When Guthrie first conjectured the four-color theorem in 1852, he noticed that he needed only four colors to properly fill the counties of England. He suspected this rule would generalize to any map, but although any kindergartner could understand the question, neither he nor his colleagues could prove it. It was clear that three colors wouldn’t always hack it, as evidenced by the circle diagram below, where every region borders every other one.
But nobody could find a map that required five colors. Stymied by the problem, mathematician Augustus De Morgan grew obsessed with it and concluded that a new axiom—which in math is a statement that is assumed to be true without proof, from which more complicated statements can be derived—must be added to the foundations of math to resolve Guthrie’s conjecture.
The fevered frustration ostensibly ended in 1879, when a proof emerged that four colors always suffice. This was underscored by a second, independent proof a year later. With the matter settled and accolades distributed, captivated mathematicians returned to their usual research pursuits—except for some. Eleven years after the publication of the first proof, both proofs were overturned, and the slippery four-color theorem reverted to the four-color conjecture. Percy John Heawood of Durham University in England, who exposed a hole in the original proof, made some progress, however, by proving that five colors always suffice for filling any map.
This left the math world in a rather embarrassing position. A problem so seemingly simple had one of two answers—four or five—but which was correct? It would stand this way for almost a century more.
Although nobody could find a map requiring five colors, no one could rule out the possibility of one, either. Because there are an infinite number of maps, one could never check each of them individually. A key step toward a solution involved reducing the problem to a finite set of cases that could be checked individually. The leap from infinite to finite seems vast, but the monstrous number of cases to check still far exceeded what any person could manually process.
So mathematicians Kenneth Appel and Wolfgang Haken, then both at the University of Illinois, turned to a daring idea: program a computer to process them instead. In 1976, after years of fine-tuning and more than 1,000 hours of computer time, their algorithm finished exhaustively checking every case, and the four-color theorem was established. It was the first major theorem to use a computer in its proof.
The math world lit ablaze with equal parts celebration and dismay. One of Appel and Haken’s colleagues, William Tutte of the University of Waterloo in Ontario, rejoiced that they “smote the kraken.” Others despised the thought of computers encroaching on human ingenuity. The affair also posed a philosophical problem in the math community. Does a proof that can’t be verified by humans count as a proof at all? Many expected the work to eventually be retracted like both the alleged proofs that preceded it.

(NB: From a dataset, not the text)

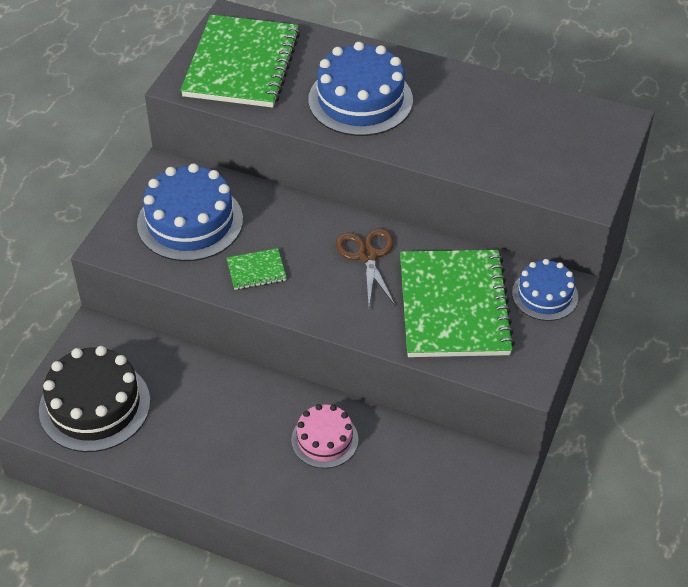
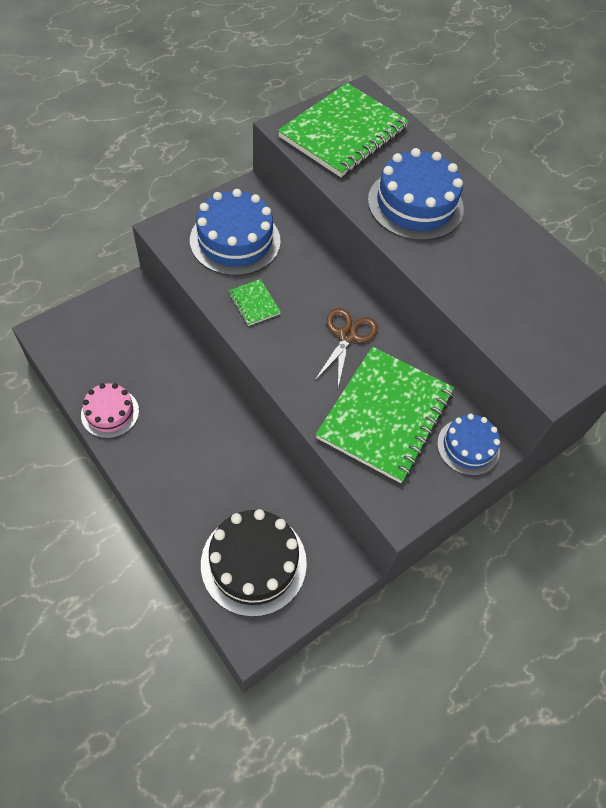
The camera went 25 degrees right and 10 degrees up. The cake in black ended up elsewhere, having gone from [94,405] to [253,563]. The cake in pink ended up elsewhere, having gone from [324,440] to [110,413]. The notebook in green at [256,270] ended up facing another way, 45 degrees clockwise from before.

The New York Times even refused to report on the announcement at first because proofs of the four-color theorem “were all false anyway.”
Multiple attempts to refute the computer-assisted proof failed in the following decades. Mathematicians have since drastically simplified the proof and verified the computer code, but to this day no proof of the theorem derived without the aid of computers is known. And although the four-color theorem has become widely accepted as a fact, a yearning lingers over it. A computer program that systematically analyzes reams of configurations does not explain exactly why every map can be filled with four colors. Even though mathematicians now welcome computers as partners in discovery, they are still searching for a more illuminating proof of this colorful puzzle.